ATU’s Paul Thorp is adamant that UNIFOR wants to be the big union in Canada and expects more raiding, as do many other unions in the Canadian

Labour Congress. UNIFOR, and their new Local 7575 now represent 800 hotel workers in Toronto. Surely, they must have thought they would have done better than winning only four of the seventeen hotels in Toronto. Everyone in the labour and progressive community is left scratching their heads wondering why UNIFOR would split the house of labour over 800 members.

A look over into the situation at the CLC itself is no less messy and confusing.

CLC President Hassan Yussuff comes from UNIFOR. UNIFOR campaigned hard to get Yousef elected over incumbent Ken Georgetti, a rival from United Steelworkers, a few years back. It is clear now that UNIFOR wanted the CLC and Yussuff to ease rules on raiding. One can assume that Yussuff was either unable, or unwilling, to do that once elected.

Now the question on the local level is what happens to all of the UNIFOR members who are deeply embedded in the CLC’s organization of provincial labour federations and local labour councils. As UNIFOR members they technically no longer have standing within the labour federations, since they are no longer affiliated. The big labour leaders from UNIFOR are staying. Yussuff has accepted an honorary membership from the Public Service Alliance of Canada and has been allowed to stay on as President. Likewise, Ontario Federation of Labour President Chris Buckley has taken out a membership in another union and is staying on for president for now. UNIFOR members elected both, so you have to think they have little chance on being re-elected when their terms run out, unless UNIFOR re-affiliates.

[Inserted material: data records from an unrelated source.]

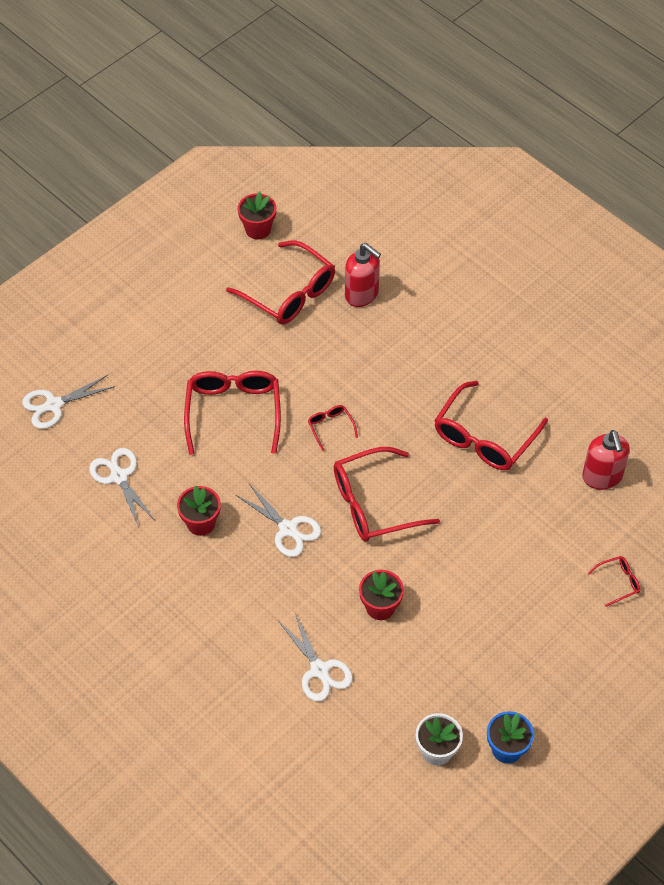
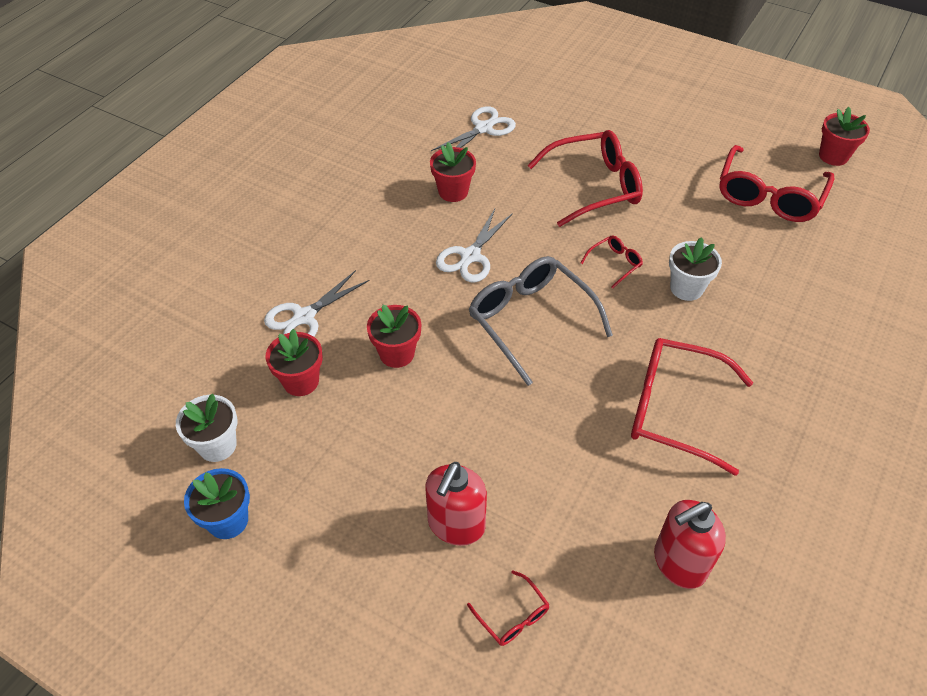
camera: 75 degrees right, 5 degrees down
(54, 405) = (542, 75): white scissors -> none
(362, 294) = (809, 253): red soap dispenser -> red soap dispenser (456, 525)
(372, 388) = (686, 288): none -> white flower pot
(374, 504) = (530, 321): red glasses -> grey glasses
(389, 682) = (301, 381): none -> red flower pot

In Peel, just outside Toronto, the labour council president cancelled his meetings on the day UNIFOR quit the CLC because he felt, as a UNIFOR member, he no longer was able to be on the council. He’s just out, and the relatively weak Peel Labour Council is left hanging. Sad and bizarre.

Does UNIFOR come back? In 2000 when the CAW raided SEIU locals they were barred from the CLC and returned after the dust settled. It is possible. Also, quite possible that Paul Thorp is correct in his analysis that UNIFOR wants to be Canada’s big union, and in doing so sees it as manifest destiny that the members of the international unions would join its ranks. The saddest part of all of this is that most working-class people need an explanation as to what the CLC even is, let alone see it as a force advancing their goals. Perhaps UNIFOR knows this, thinks the CLC is irrelevant too, and wants to supplant the CLC as the voice of workers in Canada.

It is all very depressing to say the least.

John Anderson is the Head Organizer of Toronto ACORN. Since 2004 John has helped to develop the ACORN Canada operations in Toronto, Ontario, and British Columbia. He is a graduate of the University of Winnipeg.